Proposed constitutional amendment would outlaw abortions in KansasPosted: Updated:
Twenty-one state lawmakers want to ban abortions in Kansas by changing the state's constitution.
Monday they introduced HCR 5004, a proposed constitutional amendment that would "guarantee the inalienable rights, equal protection and due process of law of every human being from the beginning of the biological development of that human being, including fertilization."
"The idea of creating a right of personhood that would extend to a fetus is kind of a logical development of the argument of the Pro-Life forces in America," said Dr. Neal Allen, director of the Political Science Department at Wichita State University.
Supporters of the proposed constitutional amendment agree. They say guaranteeing equal rights to all persons in Kansas from the moment of conception is the only way.
"Currently it seems like the unborn do not have enough protection or any rights," said Rep. Doug Blex, (R) Independence, one of the 21 members of the Kansas House to sponsor the resolution. KAKE News has reached out to all 21 for comment. Blex says it's about doing what his constituents want. "I have a pretty rural, conservative district for the most part, people that support the right to life at all stages, including conception."
21 male members of the Kansas House think the state constitution should be amended to recognize personhood from the moment of conception, essentially banning all abortions in the state. Do you think Kansas should make this change? #kakenews #ksleg— Pilar Pedraza TV (@PilarPedrazaTV) January 30, 2019
"This is a really outrageous attempt to grant fetal personhood," said Katie Knutter with Trust Women Foundation, which runs the South Wind Women's Clinic in Wichita.
She and other opponents of the amendment say it could go much further than just banning abortions.
"We don't know exactly what all it could do. But potentially it could affect access to birth control, particularly long-acting methods such as IUDs. It also might affect in vitro fertilization.

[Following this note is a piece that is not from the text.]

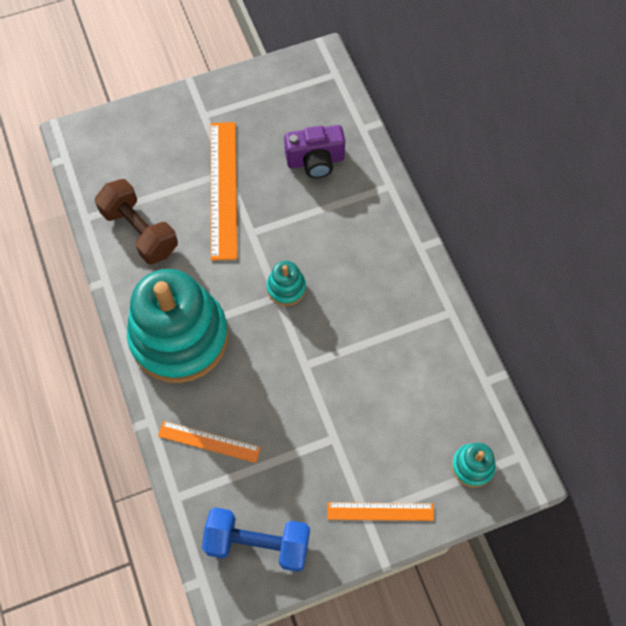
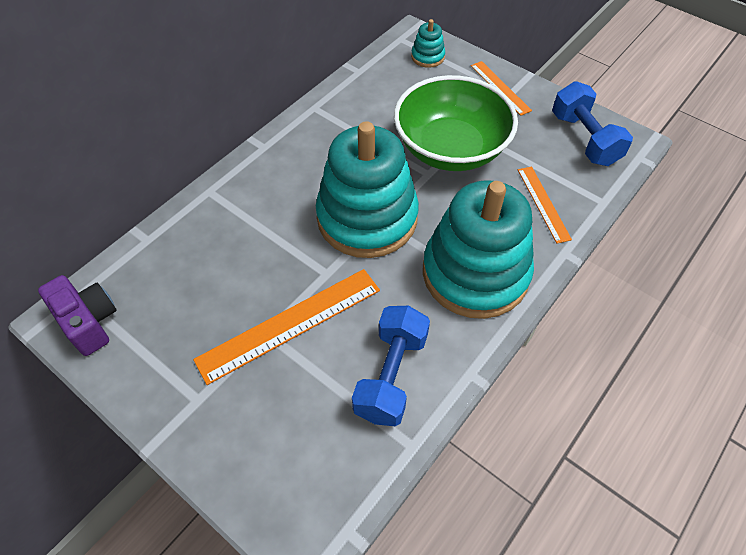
camera: 120 degrees left, 10 degrees down
(140, 231) = (391, 375): brown dumbbell -> blue dumbbell
(286, 288) = (367, 218): turquoise stacking toy -> turquoise stacking toy, size x2.44
(315, 161) = (209, 260): purple camera -> purple camera (89, 322)
(323, 403) = (450, 149): none -> green bowl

It could conceivable affect other types of things."
Some are concerned the way this amendment is written, it could even end up banning the death penalty in Kansas.
Political analysts say trying to figure out what this amendment would really do in Kansas is hard right now, with a U.S. Supreme Court moving to the right.
"This kind of amendment could have a lot more policy consequences now than it might have had four years ago," Dr. Allen said.
This proposal comes as lawmakers wait to find out if the Kansas Supreme Court thinks the current constitution protects the right to an abortion.
The amendment would require two-thirds of the House and Senate membership to approve putting the proposal on the November ballot in 2020. It would then require approval by two-thirds of Kansas voters to become part of the state constitution.
According to a Pew Research Center poll, 49% of Kansans believe abortion should be legal in all or most cases, 49% believe abortion should always be illegal.
A KDHE report shows 6,782 abortions performed in Kansas in 2017. That's the fewest since the 6,409 abortions performed in 1987 and down from the high of 12,455 abortions performed in 1999.
In order to get an abortion in Kansas, women must get state-directed counseling, have an ultrasound and wait 24 hours before they can get the procedure.